Deux méthodes disponibles pour la même analyse.
Pour mesurer la DCO, nous disposons au laboratoire de deux protocoles (tableau 1). Le premier est édité par l’AFNOR sous la
[Photo : Tableau 1 : Tableau comparatif des deux méthodes de dosage de la DCO]
référence NF XT 90-101 pour une gamme de 0 à 700 mg/l. Cette méthode homologuée est longue dans sa mise en œuvre tout en nécessitant un investissement important en matériel. Mais le facteur le plus limitant reste le nombre d’échantillons analysés simultanément. En effet, la préparation des tubes, leur chauffage, le refroidissement et le dosage volumétrique ne permettent pas une rotation importante du matériel.

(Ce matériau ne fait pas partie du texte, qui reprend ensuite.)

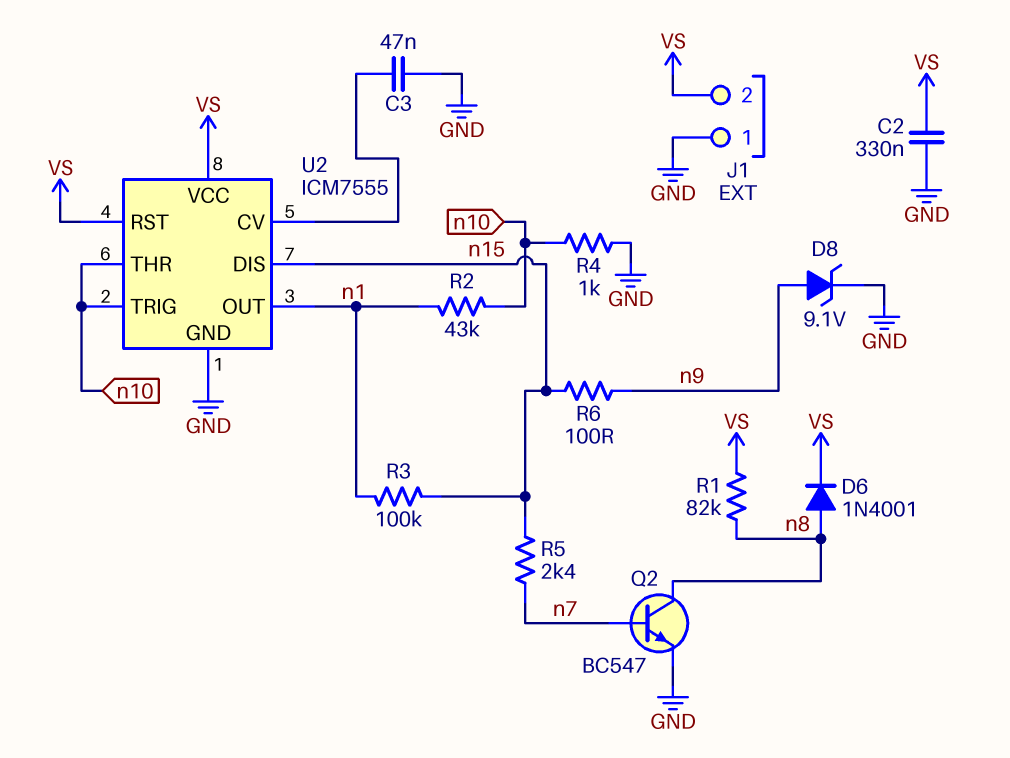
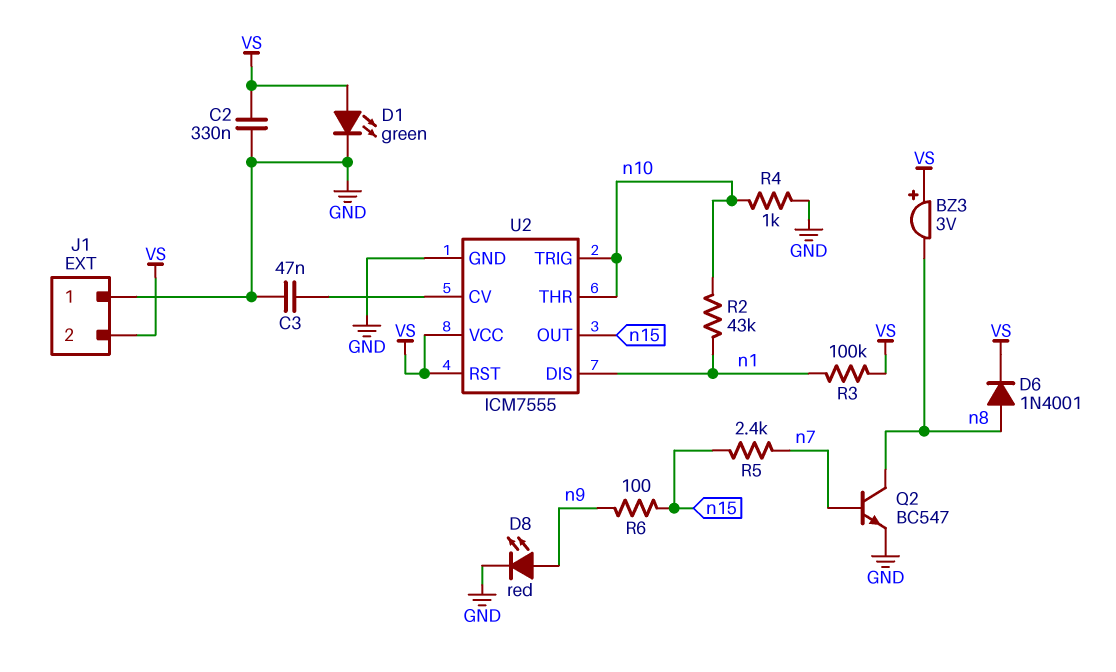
BZ3: none -> buzzer 3V (plus VS, minus n8)
D1: none -> LED green (A VS, K GND)
D8: zener 9.1V (A n9, K GND) -> LED red (A n9, K GND)
R1: 82k (VS, n8) -> none
R3: 100k (n1, n15) -> 100k (VS, n1)
U2 pin DIS: n15 -> n1
U2 pin OUT: n1 -> n15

L’autre méthode adoptée au laboratoire est une méthode en micro-tube prêt à l'emploi suivie d’un dosage par colorimétrie pour une gamme 0 à 1500 mg/l. Plusieurs marques proposent ce type de matériel sur le marché. Notre choix s’est porté sur le matériel de la marque Hach. L’avantage est son faible encombrement, le grand nombre de tubes dosés simultanément (25 par poste de chauffage), la rapidité ainsi que la simplicité de mise en œuvre. Cependant, ce dernier ne nous donne pas entière satisfaction pour des DCO de faibles valeurs (inférieures à 200 mg/l). Il s'agit donc pour notre laboratoire d’orienter rapidement la méthode de dosage en fonction de la DCO présumée tout en évitant de multiplier les dosages. Or la charge d’un effluent se mesure en termes de DCO mais elle est fortement corrélée à d’autres variables (matière en suspension, turbidité…). Il nous a semblé pertinent de corréler la DCO et la turbidité dont la mesure est immédiate et fiable.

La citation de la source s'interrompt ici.